If they could not avoid it, they might as well think of it as something positive, something beautiful. That was why people started romanticizing it, but-
Real death was not glorious or peaceful or beautiful — it was cruel, devastating, and repulsive most of the time. Revolting. Hideous. Ugly. It felt like bitter regrets and crushed dreams, tasted like salty tears and blood in the back of one's throat, smelled like decaying flesh and rot, sounded like hopeless prayers and hair-raising cries of despair.
Death was ugly.
Death was an inevitable part of life. It happened naturally to everyone — old and young, rich and poor, those who want to die and those who want to continue the living. Death did not discriminate. It was as merciless as it was fair.

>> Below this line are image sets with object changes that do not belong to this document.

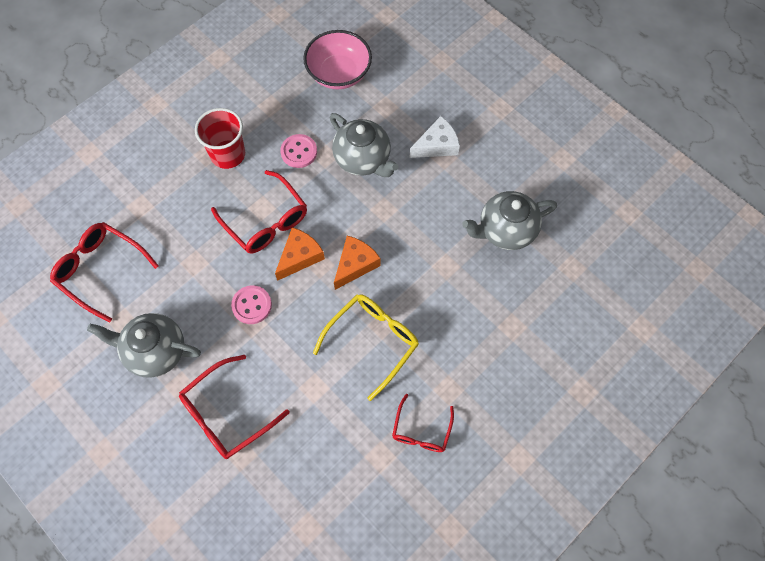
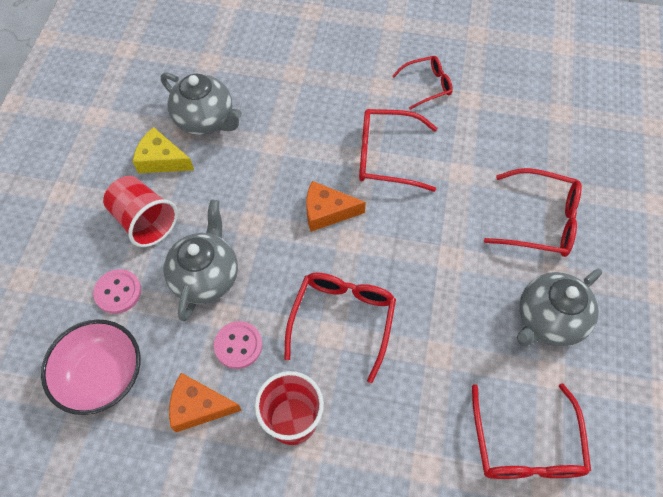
camera: 125 degrees left, 5 degrees down
(155, 351) = (548, 320): grey teapot -> grey teapot turned 75 degrees clockwise
(251, 305) = (435, 270): pink button -> pink button (118, 292)
(299, 257) = (356, 262): orange cheese -> orange cheese (199, 407)
(373, 341) = (386, 156): yellow glasses -> red glasses
(437, 145) = (144, 221): white cheese -> red cup
(486, 181) = (161, 160): none -> yellow cheese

People throughout the times, the countries, and cultures had different religions and beliefs, dissimilar opinions and moral principles. Essentially, humans as a group as a whole were never meant to agree on… anything. They were just too contrasting, too disparate, too humane. However, there was this one thing, that all people knew deep down in their hearts. This knowledge was etched on the forefronts of their minds and engraved in their very bones — there was no coming back from the dead.
Whatever happened in their next life, if it even existed, their life now has come to an end. The culmination of everything. The inevitable finale. The final destination.
There has never been a creature that could outwit death.
In movies, the drowning has always been depicted as something splashy and loud: an unfortunate person flailing his arms and legs around, hitting the surface of the water in a spectacular showy manner. People panicking and screaming on the shore. Someone playing a hero and jumping into the waters to rescue the victim.
Like many other things, the reality was different — it was more unsettling. More brutal and inhuman.
The drowning was quiet.
Chilly night. Dark waters. The moon in the sky looked peaceful. Sudden sharp pain in the calf. The man did not have time to scream, before he was chocking under the surface of the water. The cramp in his leg. His lungs burning. It hurt. Panic, fear, and more panic. His hair like a spilled ink floating upwards. His body losing strength.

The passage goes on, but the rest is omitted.